Seven & I Holdings Co. is considering selling its department store unit Sogo & Seibu Co. due to slumping business amid the coronavirus pandemic and increased competition with online shopping operators, sources close to the matter said Monday.

The plan emerged as ValueAct Capital, a U.S. investment company with a 4.4% stake in Seven & I, is stepping up pressure on the retailer to sell the department store business.

Seven & I, the Tokyo-based parent company of Seven-Eleven Japan Co., is expected to hold talks with the San Francisco-based ValueAct and other shareholders about issues such as the price and timing on the planned sale of Sogo & Seibu.

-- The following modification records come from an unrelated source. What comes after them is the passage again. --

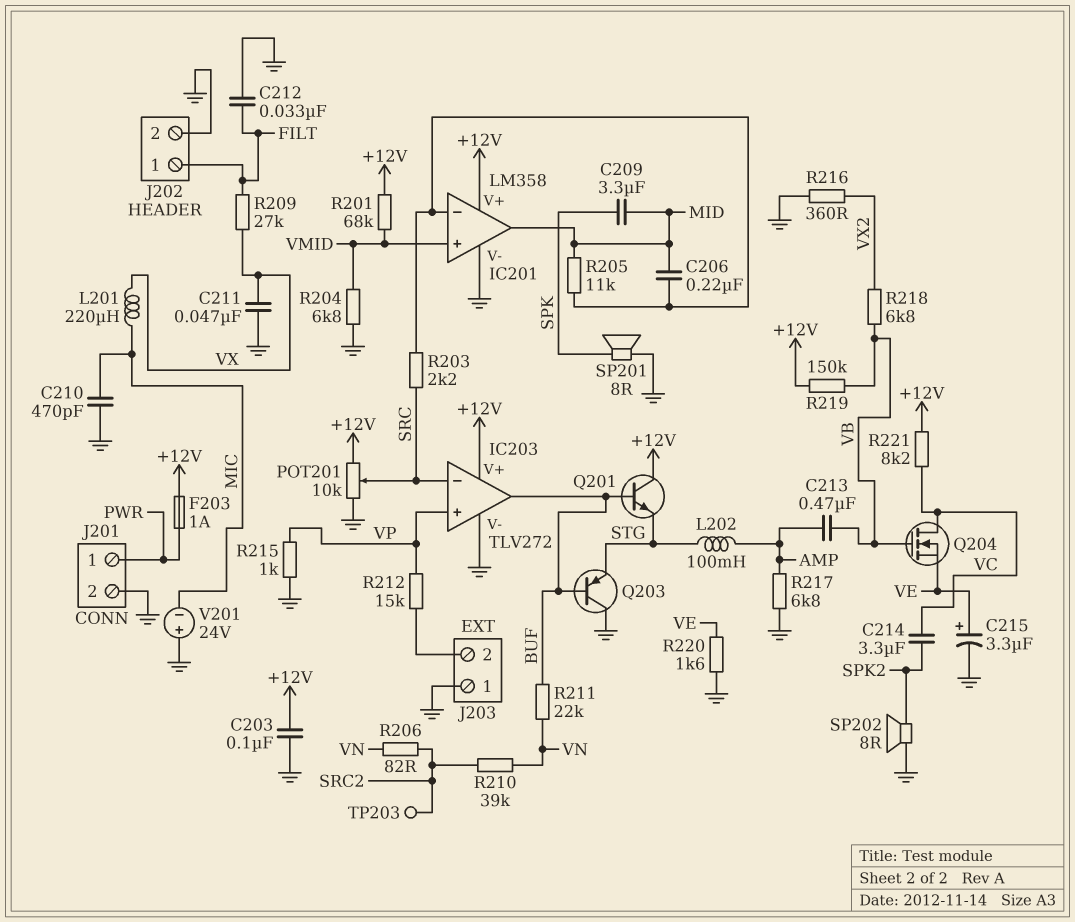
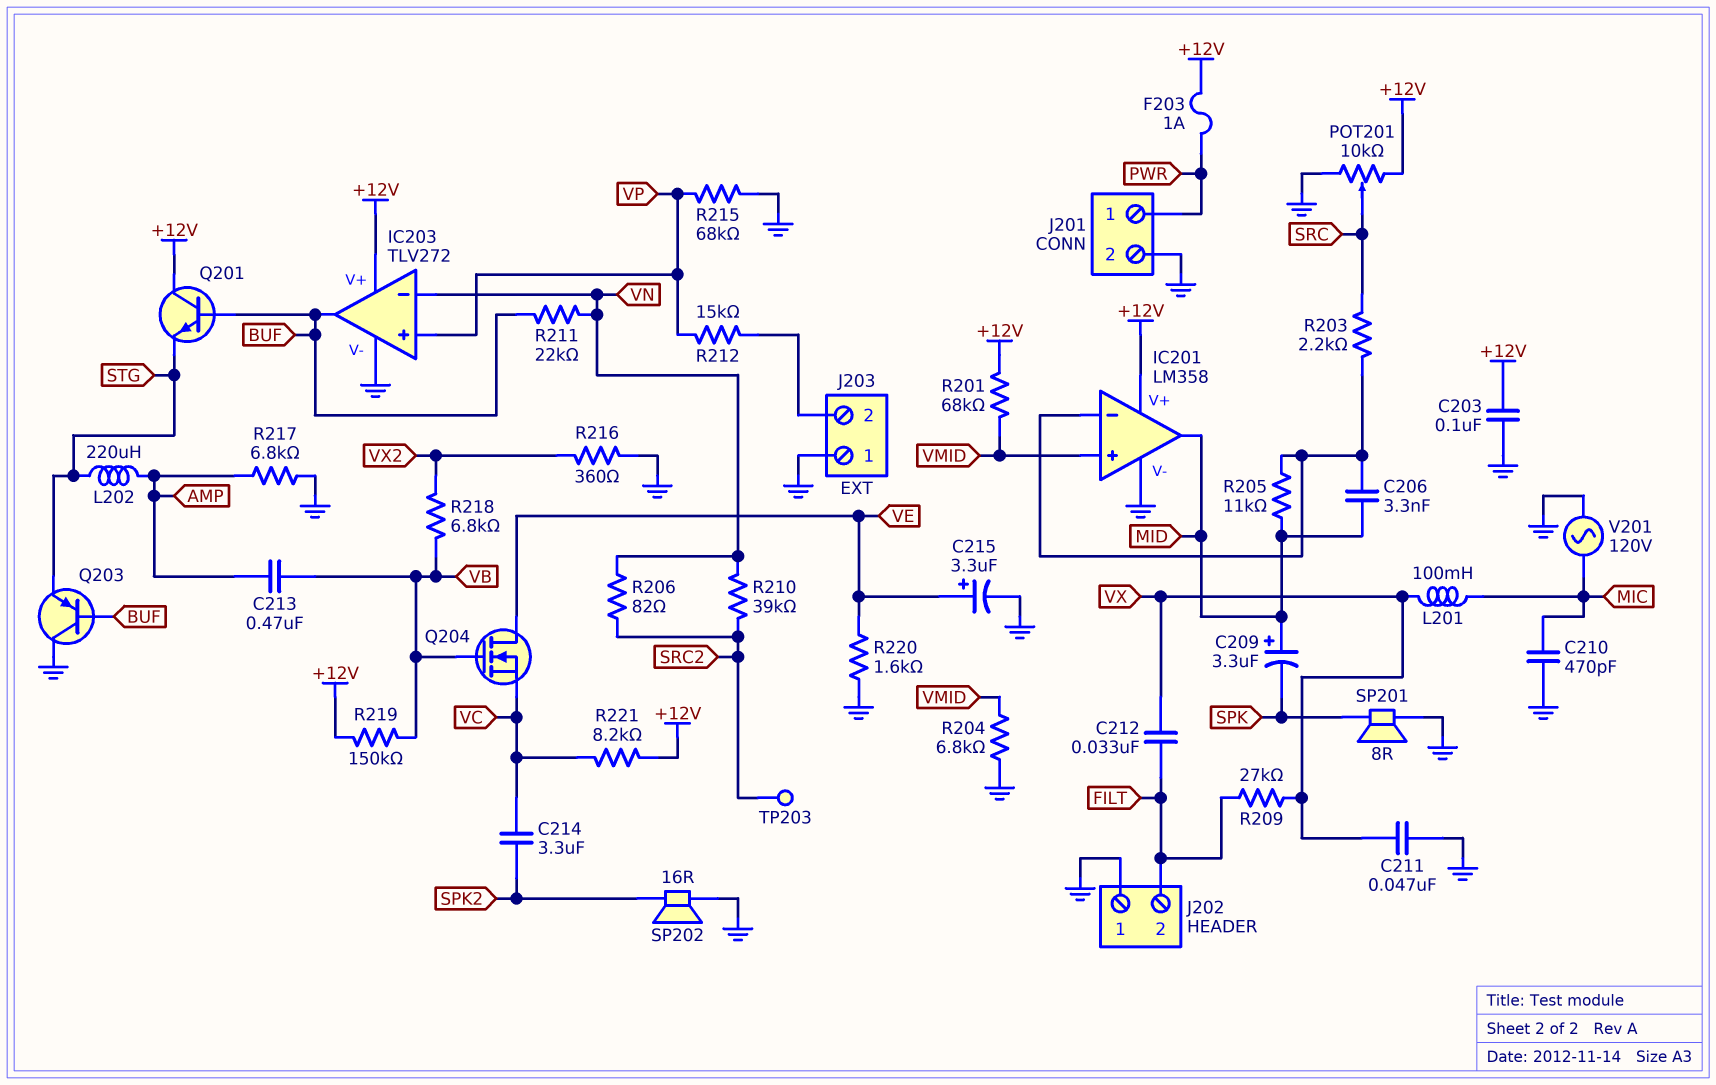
C206: 220nF (IC201/in-, MID) -> 3.3nF (IC201/in-, MID)
C209: 3.3uF (MID, SPK) -> 3.3uF (plus MID, minus SPK)
C212: 33nF (FILT, GND) -> 33nF (FILT, VX)
IC203 pin in-: SRC -> VN
J202 pin 1: FILT -> GND
J202 pin 2: GND -> FILT
L201: 220uH (MIC, VX) -> 100mH (MIC, VX)
L202: 100mH (AMP, STG) -> 220uH (AMP, STG)
Q204: NMOS (G VB, D VC, S VE) -> NMOS (G VB, D VE, S VC)
R215: 1k (GND, VP) -> 68k (GND, VP)
SP202: speaker 8R (GND, SPK2) -> speaker 16R (GND, SPK2)
V201: 24V (plus GND, minus MIC) -> AC 120V (GND, MIC)

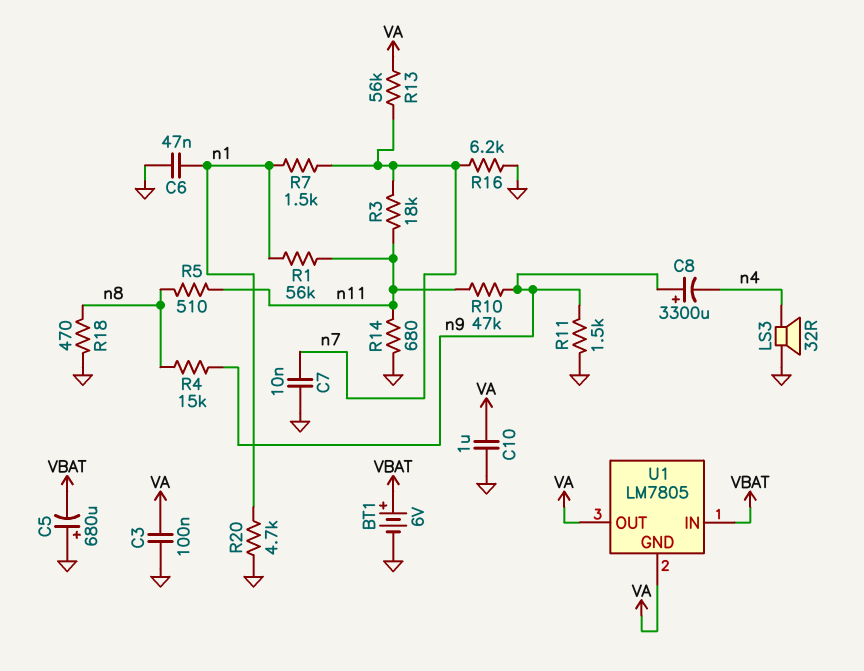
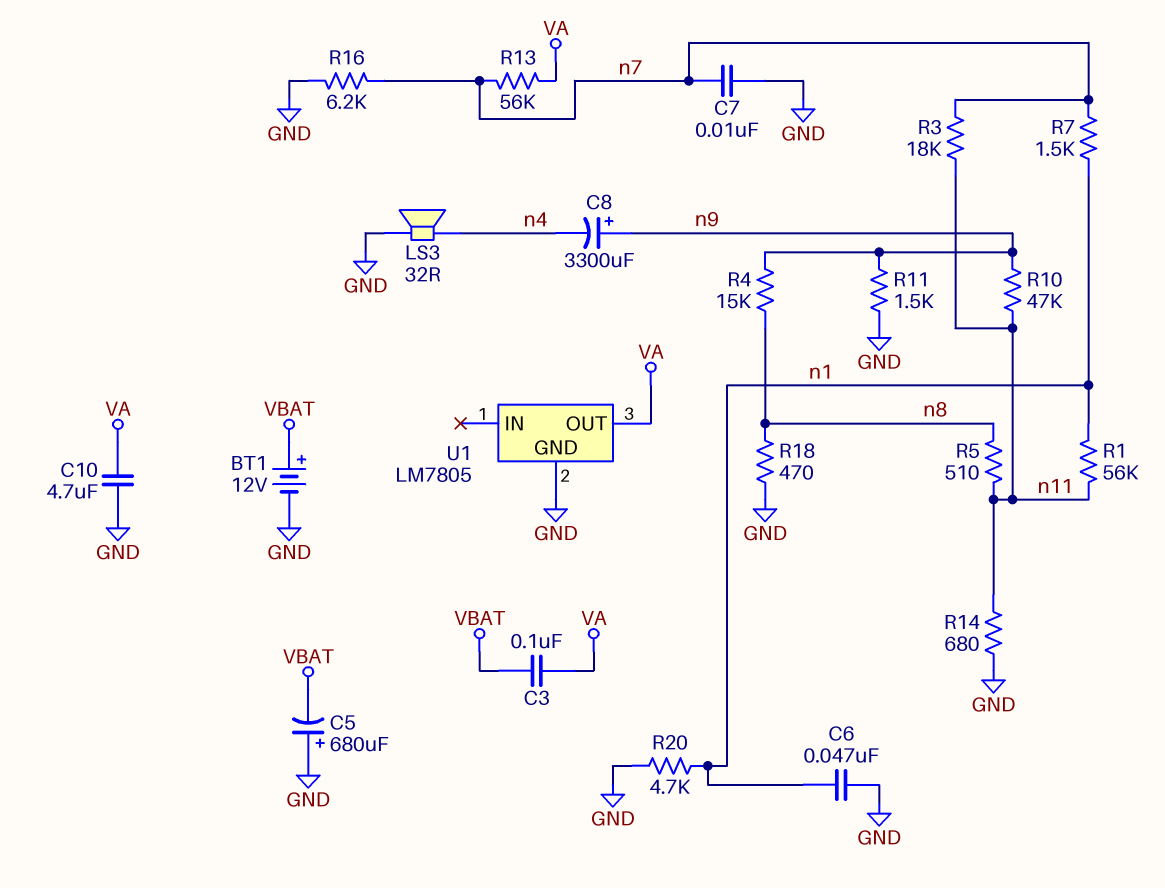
BT1: 6V (plus VBAT, minus GND) -> 12V (plus VBAT, minus GND)
C3: 100nF (GND, VA) -> 100nF (VA, VBAT)
C10: 1uF (GND, VA) -> 4.7uF (GND, VA)
U1 pin GND: VA -> GND
U1 pin IN: VBAT -> none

With Seven & I struggling with even the most profitable unit of the convenience store business, the company will shift its focus from the slumping department stores to convenience stores in Asia and other regions, according to the sources.

In an open letter to the Seven & I board of directors dated Jan. 25, ValueAct said, "The company is strategically unfocused and vastly underperforming its potential."

"If Seven & I narrows its focus to 7-Eleven, it can become the global champion in a growing industry," the letter said.

ValueAct, which calls itself "the largest actively managed institutional shareholder of the company (Seven & I)," is expected to make proposals during a shareholders' meeting Seven & I plans to hold around May.

Sogo & Seibu operates 10 stores across Japan, including the Seibu flagship department store in Tokyo's Ikebukuro district. The number of outlets, however, has fallen from 28 in October 2009.

The company posted ¥430.6 billion ($3.7 billion) in sales in the business year ended in February last year.